O Google escapou de mais um pedido de fragmentação do próprio conglomerado por uma decisão judicial nos Estados Unidos. Desta vez, a empresa evitou que um processo levasse a empresa a vender a divisão de anúncios digitais.
O caso envolve uma acusação de que o Google era um monopólio no setor de publicidade digital e teve o veredito estabelecido em 2025. Segundo a juíza distrital Leonie Brinkema, do estado da Virgínia, a companhia de fato tinha práticas anticompetitivas de mercado para prejudicar concorrentes.
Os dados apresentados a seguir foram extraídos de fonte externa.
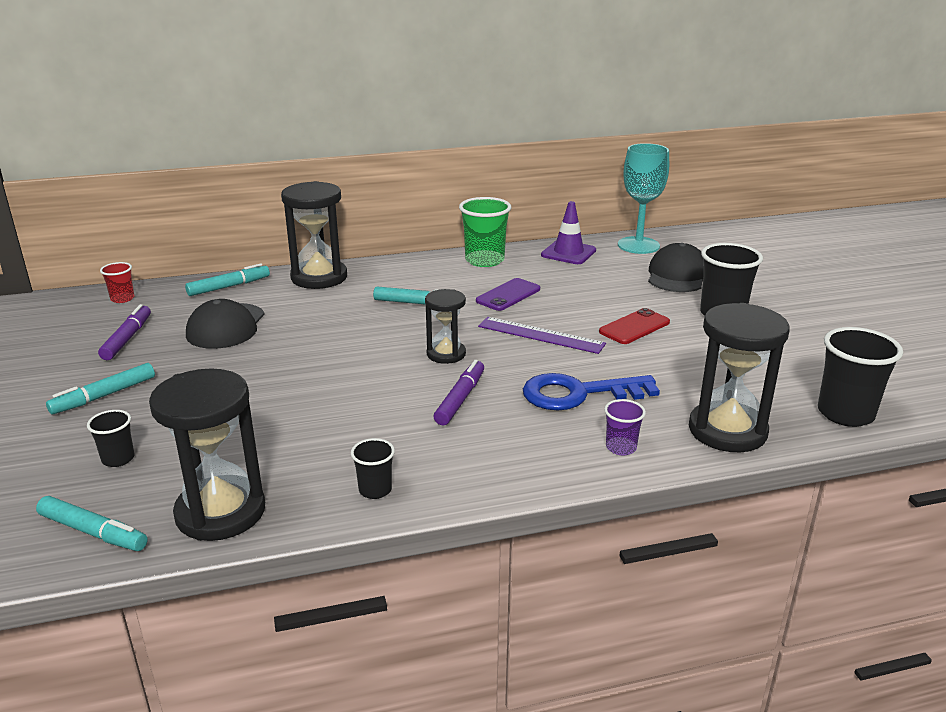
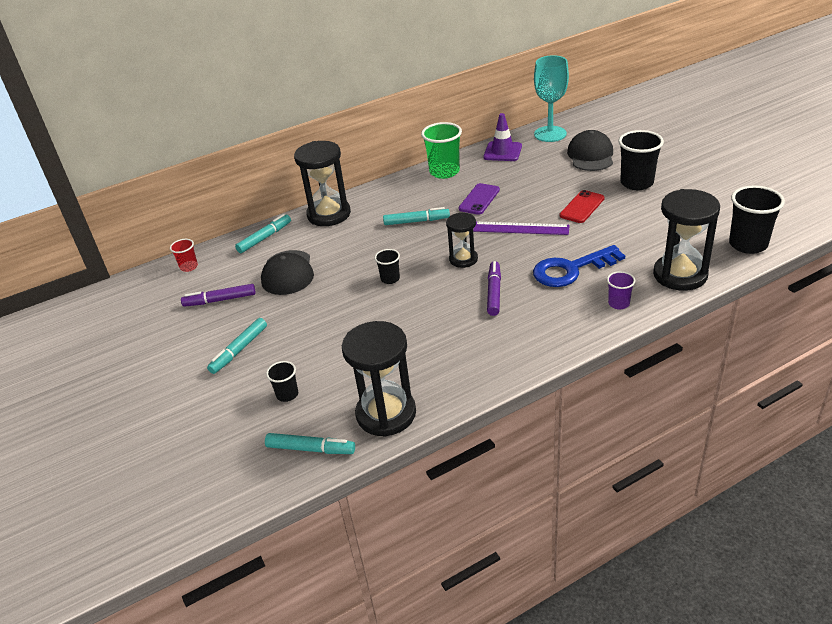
camera: 10 degrees left, 10 degrees up
(127, 338) = (220, 300): purple marker -> purple marker turned 90 degrees counterclockwise
(375, 490) = (477, 373): black cup -> black cup (390, 279)

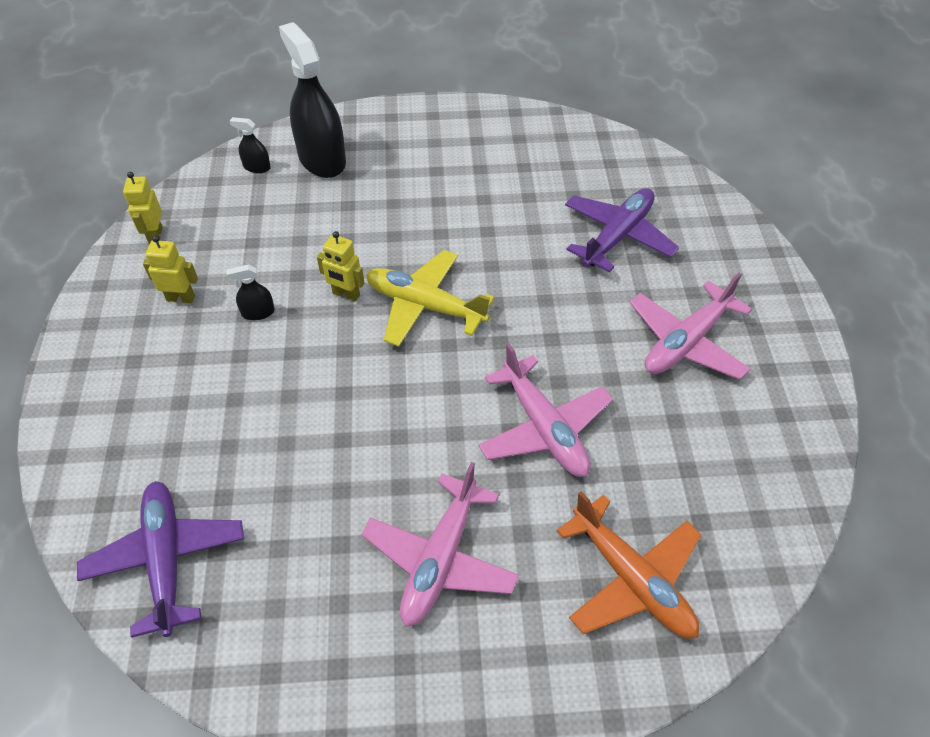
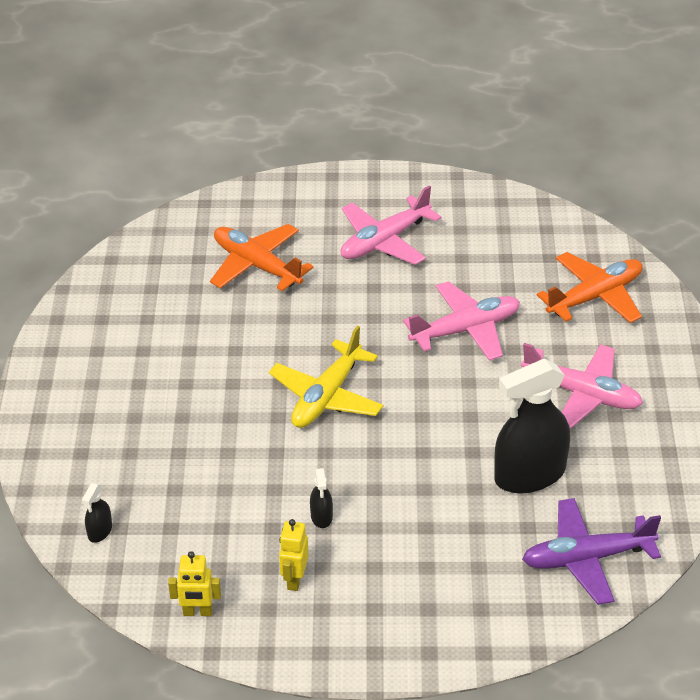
camera: 85 degrees left, 10 degrees down
(322, 159) = (99, 475): black spray bottle -> black spray bottle (529, 475)
(346, 294) = (306, 452): yellow robot -> none
(617, 236) = (257, 265): purple plane -> orange plane
(686, 342) = (384, 241): pink plane -> pink plane turned 90 degrees clockwise

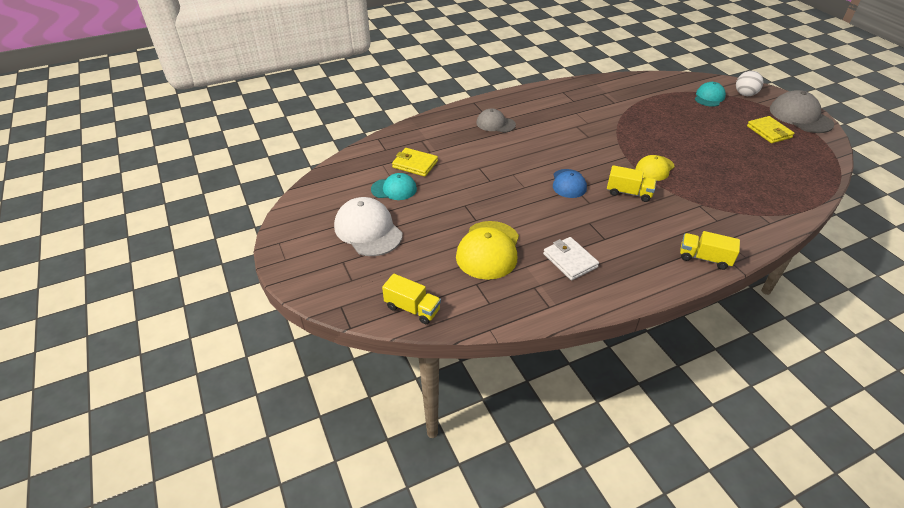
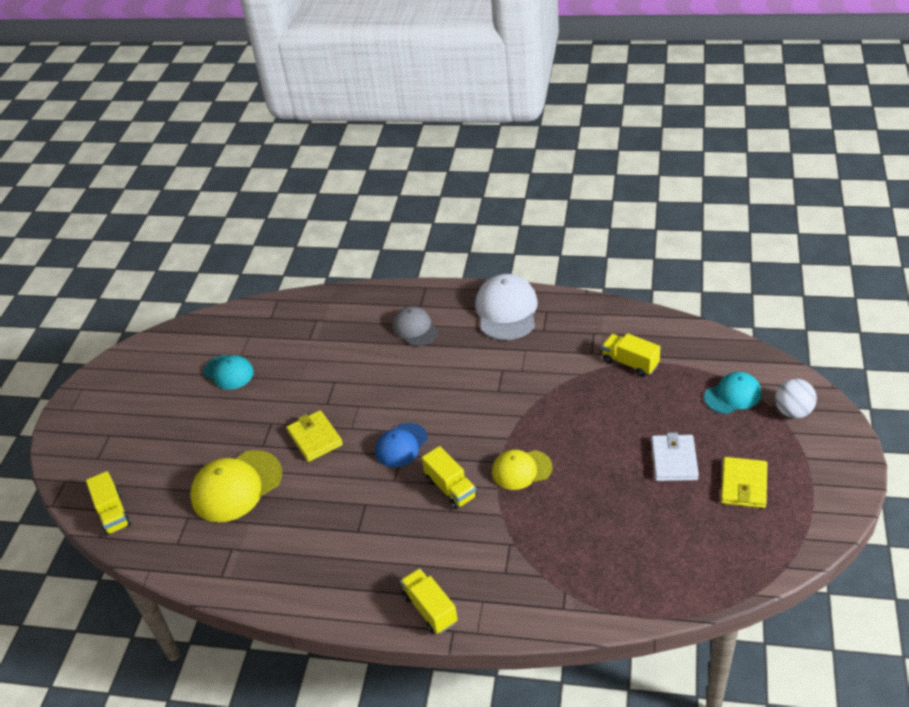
camera: 40 degrees right, 0 degrees up
(368, 230) = (161, 410): white cap -> white cap (506, 310)
(415, 164) = (278, 349): yellow wallet -> yellow wallet (315, 438)
(570, 260) = (295, 538): white wallet -> white wallet (674, 460)
(640, 100) = (630, 363): none -> yellow truck
(800, 116) = (827, 481): grey cap -> none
Porém, a juíza recusou o principal pedido de penalização do Departamento de Justiça, que era de obrigar a fragmentação do setor, ou seja, a venda de ao menos uma das plataformas ou ferramentas de publicidade da empresa.
"Estamos muito satisfeitos que o tribunal tenha rejeitado a proposta do Departamento de Justiça de desmembrar ferramentas que ajudam pequenas empresas a alcançar novos clientes e a crescer", disse em nota oficial a vice-presidente de assuntos regulatórios do Google, Lee-Anne Mulholland.
No lugar, o Google terá que tomar outras atitudes para auxiliar no "restabelecimento da competição" nesse mercado. As propostas ainda não foram detalhadas, mas devem envolver compartilhamento de dados com rivais e restrição em uso casado de ferramentas da própria companhia.